Le taxi redémarre et s'en va. Il laisse apparaître derrière lui une silhouette féminine. La situation me semble immédiatement étonnante, c'est assez rare que les taximètres soient insistants avec leurs potentiels clients. Je mets ça sur le compte du sexe de la jeune fille, et de la pluie battante. De là où je me trouve, elle a l'air presque aussi trempée que moi, ses longs cheveux noirs plaqués contre son visage. J'hésite à me rapprocher d'elle. C'est étrange qu'elle non plus ne bouge pas. Elle ne m'a pourtant pas encore vu, puisque que sa tête est toujours fixée vers le sol.
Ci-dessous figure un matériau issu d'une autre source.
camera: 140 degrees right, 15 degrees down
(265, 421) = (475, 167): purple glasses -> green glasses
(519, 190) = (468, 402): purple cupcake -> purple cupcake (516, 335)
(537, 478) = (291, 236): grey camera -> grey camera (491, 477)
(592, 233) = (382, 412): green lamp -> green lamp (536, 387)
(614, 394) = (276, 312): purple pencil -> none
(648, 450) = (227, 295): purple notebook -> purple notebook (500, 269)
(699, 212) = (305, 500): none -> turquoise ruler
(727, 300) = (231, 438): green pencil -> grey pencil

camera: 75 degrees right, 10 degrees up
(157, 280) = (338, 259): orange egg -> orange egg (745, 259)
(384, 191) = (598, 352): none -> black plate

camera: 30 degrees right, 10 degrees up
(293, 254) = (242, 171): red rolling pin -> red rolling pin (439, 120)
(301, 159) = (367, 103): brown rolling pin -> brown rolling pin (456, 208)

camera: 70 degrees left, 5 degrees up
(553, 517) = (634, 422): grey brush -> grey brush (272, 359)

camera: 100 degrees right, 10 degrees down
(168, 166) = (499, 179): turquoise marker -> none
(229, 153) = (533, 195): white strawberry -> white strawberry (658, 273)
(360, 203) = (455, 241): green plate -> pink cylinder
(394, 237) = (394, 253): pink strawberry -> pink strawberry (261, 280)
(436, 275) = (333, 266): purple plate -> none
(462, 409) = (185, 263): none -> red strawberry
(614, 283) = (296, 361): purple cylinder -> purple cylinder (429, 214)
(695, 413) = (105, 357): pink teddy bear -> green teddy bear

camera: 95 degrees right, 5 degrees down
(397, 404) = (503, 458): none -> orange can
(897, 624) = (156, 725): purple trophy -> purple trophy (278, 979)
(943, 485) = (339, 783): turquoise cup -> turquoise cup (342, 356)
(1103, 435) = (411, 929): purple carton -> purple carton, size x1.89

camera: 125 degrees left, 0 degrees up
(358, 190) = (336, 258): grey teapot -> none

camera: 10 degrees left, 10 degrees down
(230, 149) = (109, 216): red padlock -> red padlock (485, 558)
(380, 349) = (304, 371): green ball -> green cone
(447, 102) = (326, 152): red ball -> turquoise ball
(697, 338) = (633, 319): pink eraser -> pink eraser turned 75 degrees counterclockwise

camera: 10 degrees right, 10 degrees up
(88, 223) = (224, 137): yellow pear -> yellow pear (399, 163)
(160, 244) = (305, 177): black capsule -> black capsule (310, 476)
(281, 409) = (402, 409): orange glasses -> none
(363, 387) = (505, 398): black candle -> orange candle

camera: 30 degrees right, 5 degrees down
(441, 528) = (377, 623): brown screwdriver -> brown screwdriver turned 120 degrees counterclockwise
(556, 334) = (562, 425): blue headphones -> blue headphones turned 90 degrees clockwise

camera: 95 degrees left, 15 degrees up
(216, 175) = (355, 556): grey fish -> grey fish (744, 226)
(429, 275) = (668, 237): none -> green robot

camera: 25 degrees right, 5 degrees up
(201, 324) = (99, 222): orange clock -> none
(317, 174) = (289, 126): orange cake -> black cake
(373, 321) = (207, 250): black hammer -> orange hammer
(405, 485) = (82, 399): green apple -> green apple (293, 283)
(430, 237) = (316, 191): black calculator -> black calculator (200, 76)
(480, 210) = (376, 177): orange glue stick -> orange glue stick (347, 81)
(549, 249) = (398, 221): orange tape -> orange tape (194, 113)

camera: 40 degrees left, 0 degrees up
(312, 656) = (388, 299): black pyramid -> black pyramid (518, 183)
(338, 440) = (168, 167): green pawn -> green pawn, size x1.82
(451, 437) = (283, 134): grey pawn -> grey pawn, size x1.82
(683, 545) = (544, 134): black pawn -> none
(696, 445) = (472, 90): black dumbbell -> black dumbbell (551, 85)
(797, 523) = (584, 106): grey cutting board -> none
Je reste là à la regarder un petit moment, jusqu'à ce qu'elle finisse finalement par bouger. Elle se baisse doucement et finit accroupie, les genoux collés l'un à l'autre et les mains posées sur ses joues. Je me décide à aller m'assurer qu'elle aille bien, vue les signes évidents de détresse qu'elle renvoie.

« -Je peux vous aider ? Vous n'avez pas l'air en forme. »

Elle lève la tête vers moi. Elle a un très joli visage, même couvert de pluie.

« -Pas vraiment, non. » Elle se force à sourire. « Et avec la pluie par-dessus, ça donne ce magnifique tableau. » Elle se passe le coude sur les yeux.